Nos camarades russes qui s’efforcent de localiser leur enseignement ne comprendraient pas que nous nous contentions de les imiter servilement, et leur volonté manifeste de perfectionner leur œuvre nous fait augurer qu’ils ne pourront qu’être heureux de nous voir joindre nos efforts aux leurs.
Cette question des efforts que nous devons faire pour améliorer la science pédagogique m’amène à relever une erreur de Freinet. Selon notre camarade les dirigeants de l’instruction publique en Russie ont à peu près tout ignoré des efforts des pédagogues bourgeois. Ceci est tout à fait inexact, la lecture même de leurs programmes nous prouve sans conteste qu’ils connaissaient le plan Dalton et la méthode des projets de Dewey, il nous paraît certain aussi qu’ils ont connu les travaux du Dr Decroly, tout comme ceux des pédagogues suisses, et un article du camarade Lapraz confirme notre opinion ; Lounatcharsky, écrit-il, a beaucoup connu à Genève Ferrière et s’est inspiré de ses idées dans son organisation de l’enseignement.

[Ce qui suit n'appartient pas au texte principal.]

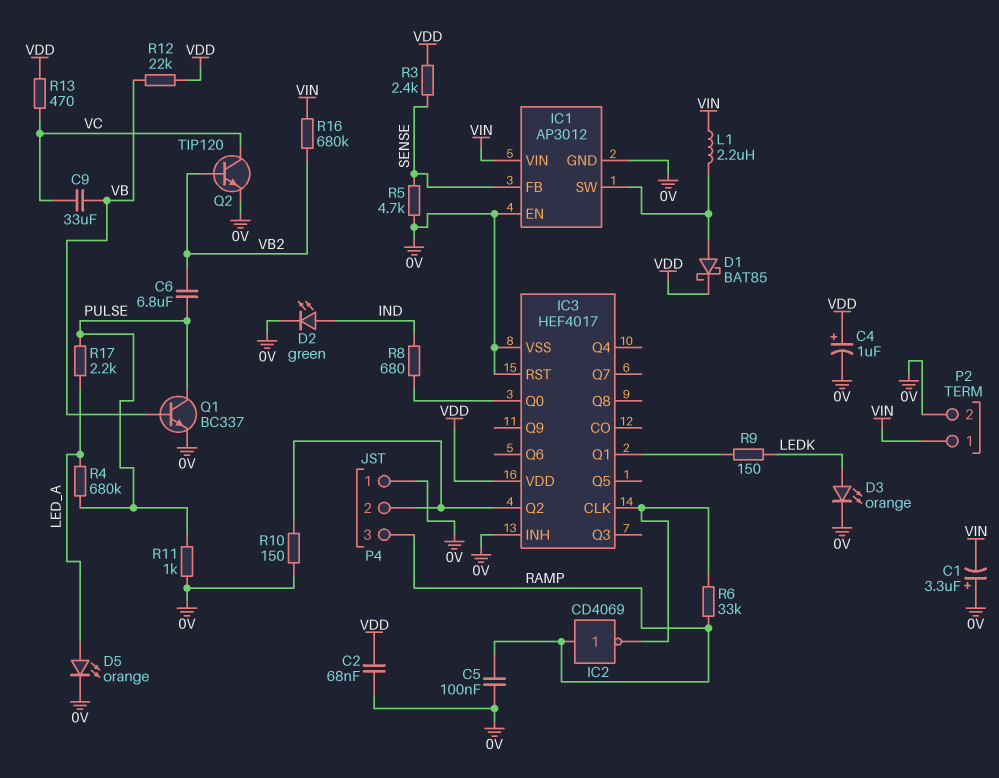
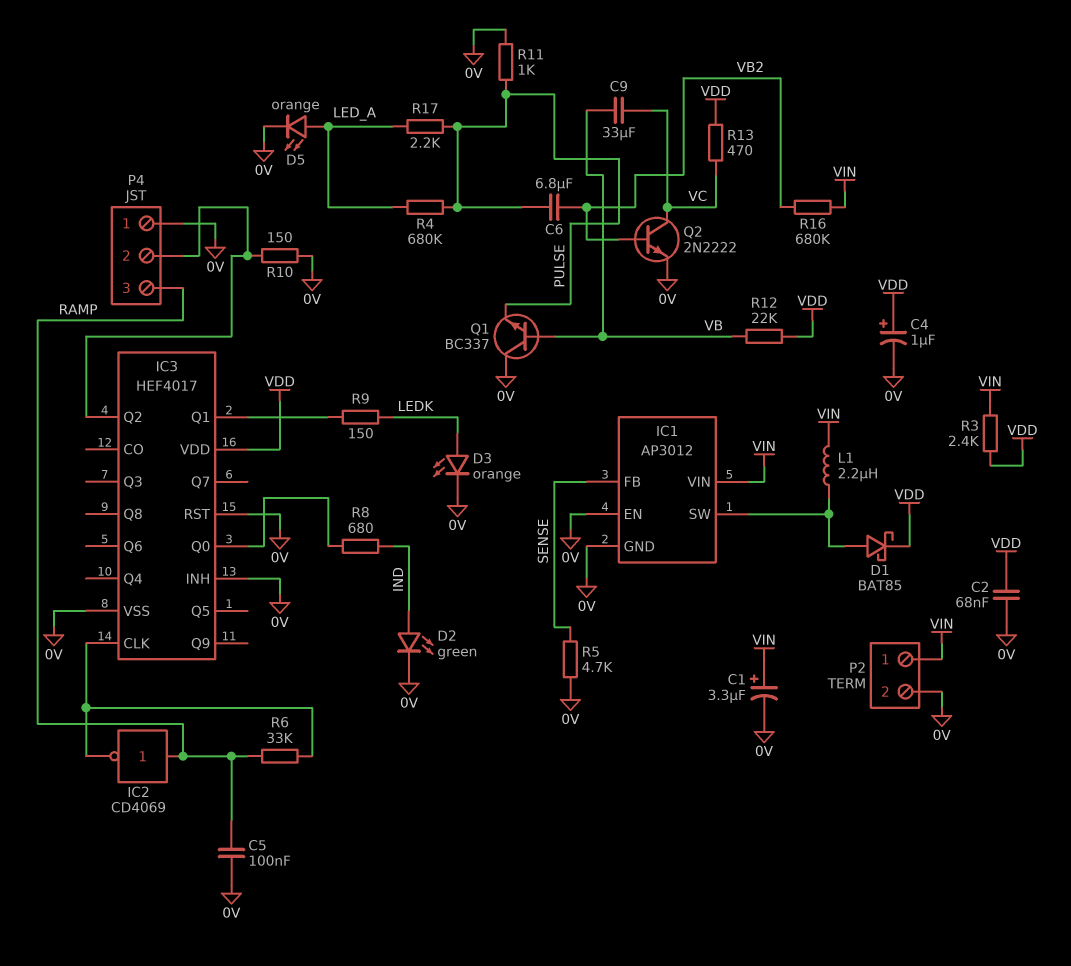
C1: 3.3uF (plus 0V, minus VIN) -> 3.3uF (plus VIN, minus 0V)
Q1: NPN BC337 (B VB, C PULSE, E 0V) -> NPN BC337 (B VB, C 0V, E PULSE)
Q2: NPN TIP120 (B VB2, C VC, E 0V) -> NPN 2N2222 (B VB2, C VC, E 0V)
R3: 2.4k (SENSE, VDD) -> 2.4k (VDD, VIN)

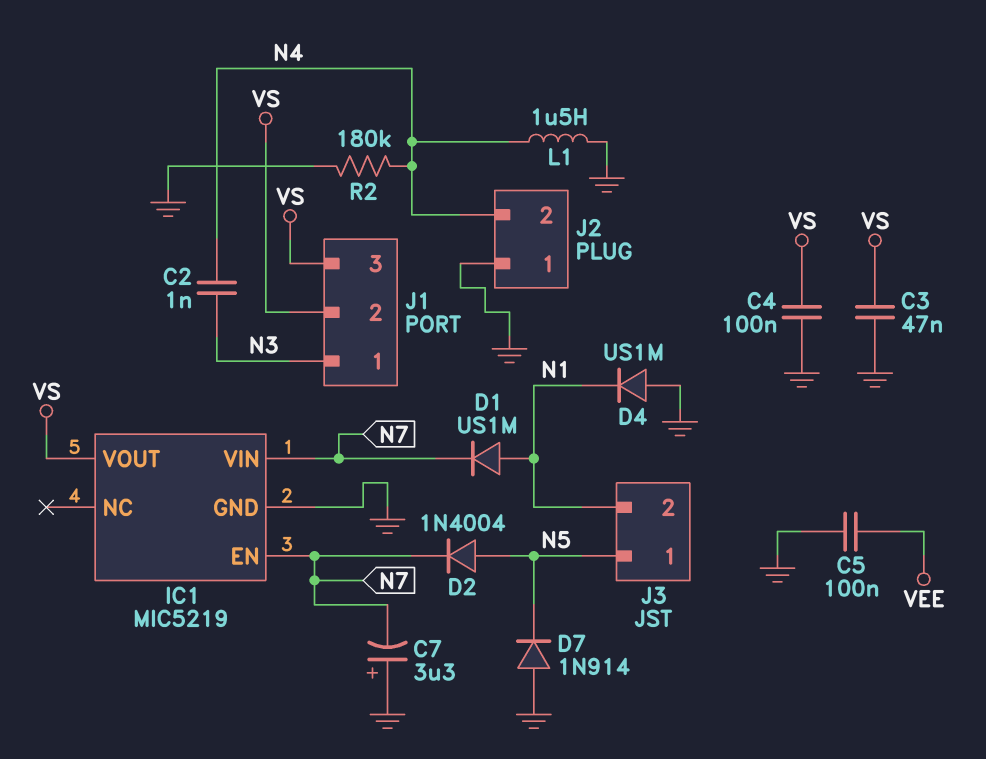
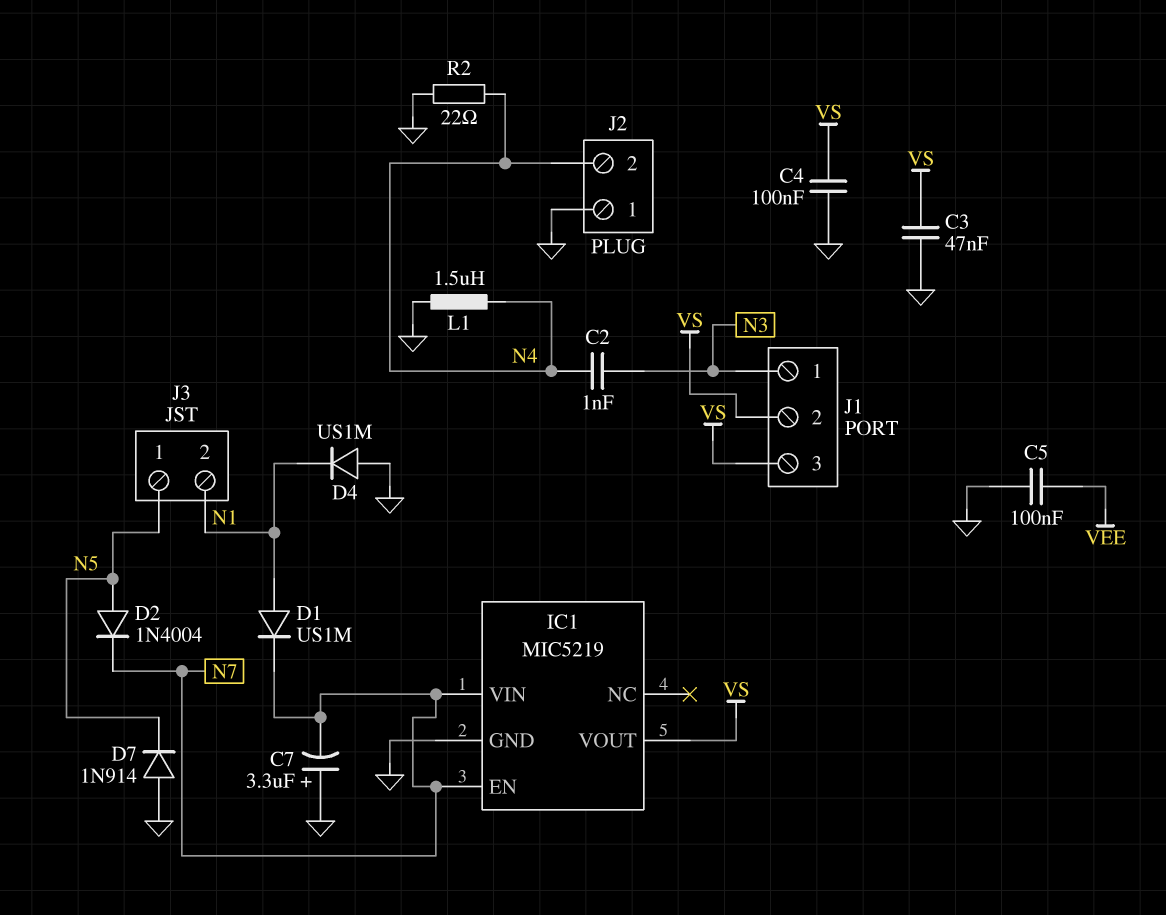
R2: 180k (GND, N4) -> 22 (GND, N4)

Il me semble qu’on ne saurait plus, après cela, faire grief à quelques-uns d’entre nous d’étudier les efforts pédagogiques d’origine bourgeoise.
Il faut bien reconnaître d’ailleurs que, jusqu’à ces derniers temps, c’étaient les seuls travaux que nous puissions connaître par les livres ou les revues, et Freinet commet une seconde erreur lorsqu’il parle d’une « conspiration du silence ». Pouvons-nous vraiment reprocher aux pédagogues bourgeois de ne pas nous avoir fourni plus de renseignements précis sur la pédagogie russe qu’on n’en a trouvé jusqu’à ces temps derniers dans l’Ecole Emancipée et le bulletin de notre Internationale ? La publication des programmes russes et les voyages d’instituteurs en Russie ne sont, espérons-le, que le début de l’application d’une meilleure tactique.
Il me paraît d’autant plus injuste de mêler Ferrière à une conspiration du silence qu’à l’annonce de la publication des programmes russes , je lui avais offert de donner à « Pour l’Ere Nouvelle » un article exposant les efforts de nos camarades russes en faveur de l’activité à l’école et qu’il m’avait textuellement répondu : « Article sur la Russie sera le très bienvenu ».
Il ne nous est donc pas impossible de faire connaître l’œuvre pédagogique russe mais au préalable il nous faut la connaître nous-mêmes. Nos camarades russes , j’en suis convaincu, ne manqueront pas de nous documenter.
E. Delaunay

(1)- Une forte brochure in-8, éditée par l’Internationale des Travailleurs de l’Enseignement, franco 2 francs.